13 de junho de 2013

SINTOMAS DA PÁSCOA

"É incerta a data em que os primeiros humanos puseram os pés na Ilha da Páscoa. Foi certamente antes do ano 1.000. Por volta de 1.600 a pequena ilha tinha mais de 15.000 habitantes mas, um século depois, quando os navegadores europeus lá chegaram só subsistiam 2 a 3.000 mil. Famintos, desorganizados, embrutecidos.

A história da Ilha da Páscoa é exemplar. Demonstra as consequências nefastas de uma exploração excessiva do meio ambiente. Mas revela mais do que isso. Alerta para os malefícios da vertigem religiosa, ou ideológica pois é similar. A decadência, a um ponto de não retorno, é a consequência inevitável do irracionalismo.

Com base numa crença semelhante a tantas outras, com os deuses lá no alto a exigirem coisas absurdas, os indígenas dedicaram-se à construção de enormes estátuas de pedra. Para o fazer necessitavam de madeira, a qual foi sendo recolhida por toda a ilha até se chegar a uma total desflorestação. Na voragem insana foram extintas 20 espécies de grandes árvores e todos os pássaros residentes. O que levou à incapacidade de regeneração ambiental. Sem madeira para erguer as hoje tão apreciadas estátuas, ficou-se também sem madeira para construir barcos e em consequência os recursos alimentares caíram brutalmente. A fome trouxe conflito e canibalismo.

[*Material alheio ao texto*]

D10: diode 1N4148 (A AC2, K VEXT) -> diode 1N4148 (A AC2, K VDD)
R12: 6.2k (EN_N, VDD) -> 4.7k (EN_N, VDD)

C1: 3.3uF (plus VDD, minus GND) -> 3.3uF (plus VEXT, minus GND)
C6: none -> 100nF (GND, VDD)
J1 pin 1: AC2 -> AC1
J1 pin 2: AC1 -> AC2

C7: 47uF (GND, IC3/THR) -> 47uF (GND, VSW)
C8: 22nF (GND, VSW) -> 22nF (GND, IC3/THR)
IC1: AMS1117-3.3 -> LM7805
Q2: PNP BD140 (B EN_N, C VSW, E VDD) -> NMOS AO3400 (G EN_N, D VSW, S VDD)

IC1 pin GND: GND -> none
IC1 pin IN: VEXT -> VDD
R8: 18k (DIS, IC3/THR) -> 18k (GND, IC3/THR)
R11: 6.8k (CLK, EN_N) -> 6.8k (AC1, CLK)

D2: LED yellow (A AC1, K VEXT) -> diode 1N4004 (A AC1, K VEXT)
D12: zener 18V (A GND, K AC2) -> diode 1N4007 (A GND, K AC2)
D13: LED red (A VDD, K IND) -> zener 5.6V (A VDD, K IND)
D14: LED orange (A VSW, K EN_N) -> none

A Europa parece decidida a empreender um processo semelhante ao da Ilha da Páscoa. Em nome de uma crença, que venera o domínio absoluto e totalitário da ordem financeira, vão-se consumindo recursos, naturais e humanos, até à sua extinção. Os governos mais fracos, donde o de Portugal e de outros países infelizes, vendem todo o património ao desbarato, atacam a sua própria população, numa submissão de tipo religioso ao dogma e seus feiticeiros. Não escapam idosos, crianças, famílias inteiras. O Estado, sedento de dinheiro para entregar aos credores, assalta literalmente os contribuintes. Numa sociedade civilizada e lúcida estaríamos perante verdadeiros casos de polícia.

A consequência de tudo isto é evidente. Estamos a seguir o caminho da Ilha da Páscoa. O que no contexto global vigente significa o declínio da Europa no mundo, já visível, e a sua colonização pelo outro mundo, o que não deixa de ser irónico. Veja-se como a relação Portugal/Angola se inverteu e são agora os angolanos que nos colonizam economicamente. Ou os chineses. Ou todos os que tenham dinheiro em caixa para virem aos saldos.

Os alarmes sociais tocam com estridência. Passar de pobre a menos pobre, pode ser enganador mas dá esperança. Passar do relativo bem-estar para uma miséria aberta ou envergonhada é desesperante e perigoso. O povo pode andar anestesiado com o futebol, as vidas fúteis dos famosos e a alienação de toda a espécie de crendice, mas, como diz o aforismo nunca se deve encurralar uma fera. E o povo pode mesmo ser feroz. Basta olhar para a história. Em França, numa dada época, cortaram a cabeça do rei, que não era um simples mortal mas um outro deus na Terra.

O conflito nacionalista, a guerra, os tumultos, voltam pois a ameaçar a Europa. Tanto mais que faltam alternativas. Não existe quem realmente faça frente à loucura dos poderes fracos, venais e sobretudo irresponsáveis. A política soçobrou. Os intelectuais aderiram à meditação zen, ou seja, assumiram o objectivo de esvaziar o respectivo cérebro.

Os sintomas da Páscoa estão aí. Nas decisões obtusas do conselho de ministros. Mas também nas pequenas coisas. Por estes dias o país enche-se de jovens palhaços, vestidos de batinas pretas e outros trajes ridículos, exercendo o pequeno poder fascista nas chamadas praxes e, à maneira da avestruz, metendo literalmente a cabeça na areia. Imaginam que alguém os irá salvar de um destino atroz. O maior. Não ter vida decente pela frente. Mas não vai. O desemprego jovem já roça os 50% e vai aumentar. Os bancos têm prejuízos porque não emprestam dinheiro. Para além de antieconómico é estúpido pois essa é a razão primeira da existência de bancos."